Show that the pair $(\mathbb{N}, d)$, where $d:\mathbb{N}\times\mathbb{N}\rightarrow\mathbb{R}$ is defined by $$ d(u,v)=\frac{|u-v|}{uv} $$ for $u,v\in\mathbb{N}$, is a metric space.

I have managed to prove the first two conditions of a metric (equality and symmetry). I have trouble with proving the triangular condition. Here is what I came up with $$ d(x,y) + d(y,z) = \frac{|x-y|}{xy} + \frac{|y-z|}{yz} = \frac{z\,|x-y| + x\,|y-z|}{xyz} $$ and $$ d(x,z) = \frac{|x-z|}{xz} = \frac{|x-y+y-z|}{xz} \leq \frac{|x-y|+|y-z|}{xz} $$

We can clearly see from that the following inequation is true: $$ \frac{|x-z|}{xz} \leq \frac{|x-y|+|y-z|}{xz} $$

I do not know if there is a way to continue the further prove. Am I doing it in the right way? How can I prove this third condition?

Answer 1

Note that \begin{eqnarray} d (n_1, n_2) & = & \left| \frac{1}{n_1} - \frac{1}{n_2} \right| . \nonumber \end{eqnarray} Therefore, for every $n_1,n_2,n_3\in\mathbb{N}^+$ one has \begin{eqnarray} d (n_1, n_2) & = & \left| \left( \frac{1}{n_1} - \frac{1}{n_3} \right) + \left( \frac{1}{n_3} - \frac{1}{n_2} \right) \right| \nonumber\\ & \leqslant & \left| \frac{1}{n_1} - \frac{1}{n_3} \right| + \left| \frac{1}{n_3} - \frac{1}{n_2} \right| \nonumber\\ & = & d (n_1, n_3) + d (n_3, n_2) \nonumber .\end{eqnarray}

Answer 2

Note that $d(n,m)=|\frac1n-\frac1m|$ so instead of considering $n,m \in \mathbb{N}^+$ you can consider $x,y \in \{\frac1n : n \in \mathbb{N}^+\}$ and distance function $d^*(x,y)=|x-y|$ which we know satisfies the triangle inequality. Note that we didn't do anything fancy here, it's just the substitution $x=\frac1n$ to get the new metric on this new set.

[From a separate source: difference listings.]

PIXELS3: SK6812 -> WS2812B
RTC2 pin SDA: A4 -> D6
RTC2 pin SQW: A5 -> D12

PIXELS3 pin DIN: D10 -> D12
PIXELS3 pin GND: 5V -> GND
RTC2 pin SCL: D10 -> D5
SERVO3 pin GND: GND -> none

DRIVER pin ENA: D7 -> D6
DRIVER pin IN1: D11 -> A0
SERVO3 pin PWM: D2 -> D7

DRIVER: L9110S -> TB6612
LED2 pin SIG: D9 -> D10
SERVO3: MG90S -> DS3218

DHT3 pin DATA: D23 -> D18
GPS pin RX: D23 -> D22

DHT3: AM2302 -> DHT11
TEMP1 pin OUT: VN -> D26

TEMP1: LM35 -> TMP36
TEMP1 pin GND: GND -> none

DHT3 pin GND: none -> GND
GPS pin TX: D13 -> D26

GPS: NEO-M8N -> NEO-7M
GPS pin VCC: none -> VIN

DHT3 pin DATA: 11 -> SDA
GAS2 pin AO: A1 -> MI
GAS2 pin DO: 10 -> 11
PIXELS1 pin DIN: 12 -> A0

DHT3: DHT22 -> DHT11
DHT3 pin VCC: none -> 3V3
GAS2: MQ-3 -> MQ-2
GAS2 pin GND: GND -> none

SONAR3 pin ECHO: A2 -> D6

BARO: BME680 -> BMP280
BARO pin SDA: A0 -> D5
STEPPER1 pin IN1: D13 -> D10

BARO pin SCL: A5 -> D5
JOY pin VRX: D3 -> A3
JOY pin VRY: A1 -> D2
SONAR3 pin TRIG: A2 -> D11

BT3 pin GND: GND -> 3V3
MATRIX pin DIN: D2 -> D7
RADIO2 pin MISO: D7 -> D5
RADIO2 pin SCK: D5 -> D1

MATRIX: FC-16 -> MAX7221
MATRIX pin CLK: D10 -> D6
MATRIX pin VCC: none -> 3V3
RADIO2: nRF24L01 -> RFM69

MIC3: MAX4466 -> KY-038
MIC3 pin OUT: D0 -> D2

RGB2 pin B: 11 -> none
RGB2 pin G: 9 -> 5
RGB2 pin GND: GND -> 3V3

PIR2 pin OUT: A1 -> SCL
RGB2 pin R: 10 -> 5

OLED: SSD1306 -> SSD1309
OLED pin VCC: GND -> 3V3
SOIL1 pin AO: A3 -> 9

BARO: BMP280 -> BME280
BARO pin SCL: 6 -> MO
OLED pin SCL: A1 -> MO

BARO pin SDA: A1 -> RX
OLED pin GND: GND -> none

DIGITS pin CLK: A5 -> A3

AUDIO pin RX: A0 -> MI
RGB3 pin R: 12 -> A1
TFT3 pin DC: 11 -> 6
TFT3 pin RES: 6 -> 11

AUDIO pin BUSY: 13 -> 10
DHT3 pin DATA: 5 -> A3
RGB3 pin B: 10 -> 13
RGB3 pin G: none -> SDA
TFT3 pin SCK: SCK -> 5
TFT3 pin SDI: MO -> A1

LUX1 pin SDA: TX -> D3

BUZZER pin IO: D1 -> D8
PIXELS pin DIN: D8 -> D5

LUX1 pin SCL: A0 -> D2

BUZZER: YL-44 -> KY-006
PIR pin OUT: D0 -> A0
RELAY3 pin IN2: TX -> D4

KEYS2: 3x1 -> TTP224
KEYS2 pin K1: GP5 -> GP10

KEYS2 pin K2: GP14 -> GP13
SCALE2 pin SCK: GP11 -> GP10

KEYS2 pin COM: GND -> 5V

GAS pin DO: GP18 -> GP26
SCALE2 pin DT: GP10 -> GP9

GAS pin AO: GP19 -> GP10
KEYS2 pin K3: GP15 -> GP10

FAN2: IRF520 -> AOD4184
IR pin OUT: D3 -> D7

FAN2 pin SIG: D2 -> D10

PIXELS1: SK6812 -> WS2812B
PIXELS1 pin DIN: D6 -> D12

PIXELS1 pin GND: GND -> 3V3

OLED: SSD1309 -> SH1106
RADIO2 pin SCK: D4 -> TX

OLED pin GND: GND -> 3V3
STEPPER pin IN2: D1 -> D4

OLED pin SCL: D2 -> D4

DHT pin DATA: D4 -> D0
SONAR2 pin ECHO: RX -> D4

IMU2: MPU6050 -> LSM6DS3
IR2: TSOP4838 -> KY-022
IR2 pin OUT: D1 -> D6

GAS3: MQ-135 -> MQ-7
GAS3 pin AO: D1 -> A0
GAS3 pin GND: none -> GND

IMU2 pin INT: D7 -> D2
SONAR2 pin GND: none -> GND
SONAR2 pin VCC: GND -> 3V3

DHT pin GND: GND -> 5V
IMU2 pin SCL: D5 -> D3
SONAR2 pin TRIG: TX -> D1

Now since $d^*(x,z) \leq d^*(x,y) + d^*(y,z)$ so that $|x-z|\leq |x-y|+|y-z|$ and substituting back we have $|\frac1n-\frac1p|\leq |\frac1n-\frac1m|+|\frac1m-\frac1p|$ which proves $d(n,p) \leq d(n,m) + d(m,p)$ on $\mathbb{N}^+$.

Answer 3

Your $(\mathbb{N}, d)$ is a metric space by transport of structure from the subset $\{1/n\mid n∈\Bbb N\}$ of $\Bbb R$, equipped with the usual distance.

More explicitely: $$ d(u,v)=\left|{\frac1v-\frac1u}\right| $$ and $$\left|\frac1z-\frac1x\right|\le\left|\frac1z-\frac1y\right|+\left|\frac1y-\frac1x\right|,$$ hence $$d(x,z)\le d(y,z)+d(x,y).$$